Ce n’est pas la première fois que Roman Polanski fait l’objet d’un appel au boycott. On se souvient qu’au mois d’octobre 2017, des féministes s’étaient rassemblées pour empêcher le cinéaste d'accéder à la rétrospective que lui avait alors consacré la Cinémathèque française. En pleine affaire Harvey Weinstein qui a révélé au monde les agressions sexuelles de ce producteur américain, l’hommage rendu au cinéaste faisait figure de provocation pour l’association Osez le féminisme : « Par le choix assumé de cette rétrospective Polanski, par la négation des faits criminels qui lui sont reprochés, la Cinémathèque participe à l’idée que violer une enfant ce n’est pas si grave devant le ''génie de l’artiste''. »
Dans un article mis en ligne le 30 octobre 2017 sur le site lacroix.com, Céline Rouden pose une question essentielle : « Peut-on dissocier l’homme de l’artiste ? » Question à laquelle la Cinémathèque française, qui a organisé une rétrospective de l’œuvre de Roman Polanski, a répondu dans un communiqué publié le 25 octobre suivant : « Fidèle à ses valeurs et à sa tradition d'indépendance, La Cinémathèque n'entend se substituer à aucune justice. Son rôle de Musée du cinéma ne consiste pas à placer qui que ce soit sur un quelconque piédestal moral. Ceux qui nous reprochent cela ne mettent jamais les pieds dans nos salles et ignorent tout de nos missions de conservation et de transmission. […] Nous ne décernons ni récompenses ni certificats de bonne conduite. Notre ambition est autre : montrer la totalité des œuvres des cinéastes et les replacer ainsi dans le flux d'une histoire permanente du cinéma. De ce point de vue, l'œuvre de Polanski [...] nous paraît [...] plus que jamais indispensable. »

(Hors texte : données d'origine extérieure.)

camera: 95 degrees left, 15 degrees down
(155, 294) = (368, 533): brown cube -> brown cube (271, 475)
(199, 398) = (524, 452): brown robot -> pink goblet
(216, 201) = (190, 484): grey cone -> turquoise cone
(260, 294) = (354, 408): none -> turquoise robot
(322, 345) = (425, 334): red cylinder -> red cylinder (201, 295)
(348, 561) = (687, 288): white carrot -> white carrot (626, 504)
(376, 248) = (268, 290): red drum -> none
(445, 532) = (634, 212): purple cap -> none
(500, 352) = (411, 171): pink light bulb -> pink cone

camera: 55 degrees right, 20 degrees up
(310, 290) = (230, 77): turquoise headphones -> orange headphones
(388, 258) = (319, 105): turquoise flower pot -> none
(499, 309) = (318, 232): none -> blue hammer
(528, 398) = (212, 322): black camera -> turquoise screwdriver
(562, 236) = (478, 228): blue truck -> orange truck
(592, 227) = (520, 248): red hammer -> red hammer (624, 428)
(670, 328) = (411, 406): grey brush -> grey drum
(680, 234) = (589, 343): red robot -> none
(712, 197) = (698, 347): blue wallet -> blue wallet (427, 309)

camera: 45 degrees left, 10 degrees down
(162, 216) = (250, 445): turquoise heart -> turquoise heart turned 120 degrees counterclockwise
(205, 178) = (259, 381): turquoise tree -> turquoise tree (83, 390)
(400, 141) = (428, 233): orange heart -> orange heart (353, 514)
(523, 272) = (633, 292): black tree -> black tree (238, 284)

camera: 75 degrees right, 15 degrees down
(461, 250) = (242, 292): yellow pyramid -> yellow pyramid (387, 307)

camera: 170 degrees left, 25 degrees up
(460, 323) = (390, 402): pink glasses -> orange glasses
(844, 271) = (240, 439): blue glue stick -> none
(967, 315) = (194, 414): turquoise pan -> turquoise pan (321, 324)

Âgé de 86 ans, Roman Polanski fait toujours l’objet de poursuites judiciaires aux États-Unis pour des faits d’agression sexuelle et de viol sur une adolescente de 13 ans qui se sont déroulés il y a quarante ans. Des accusations qu’il a toujours niées mais qui l’ont conduit à s’enfuir des États-Unis en 1978 pour se soustraire à la justice et lui interdisent depuis de remettre les pieds dans ce pays.
Notons aussi qu'en 2017, Roman Polanski avait été contraint de renoncer à présider la cérémonie des César sous la pression d’associations féministes.
Rappelons enfin que face à la polémique engendrée par la rétrospective Roman Polanski, la Cinémathèque française avait décidé le 8 novembre 2017, de reporter sine die celle qui devait être consacrée à Jean-Claude Brisseau, le réalisateur de Noce blanche (1989, avec Vanessa Paradis), condamné en 2005 pour harcèlement sexuel de deux jeunes actrices qui espéraient décrocher un premier rôle dans son Choses secrètes (2002) : « Dans un souci d’apaisement, Costa-Gavras, président de La Cinémathèque française, a décidé de repousser la rétrospective consacrée à Jean-Claude Brisseau, initialement prévue en janvier 2018. Il espère qu’elle pourra se tenir très prochainement, dans un climat plus serein et plus propice à la bonne réception de cette œuvre importante du cinéma français », expliquait alors le communiqué de presse.
Jean-Claude Brisseau est mort le 11 mai 2019, sans rétrospective.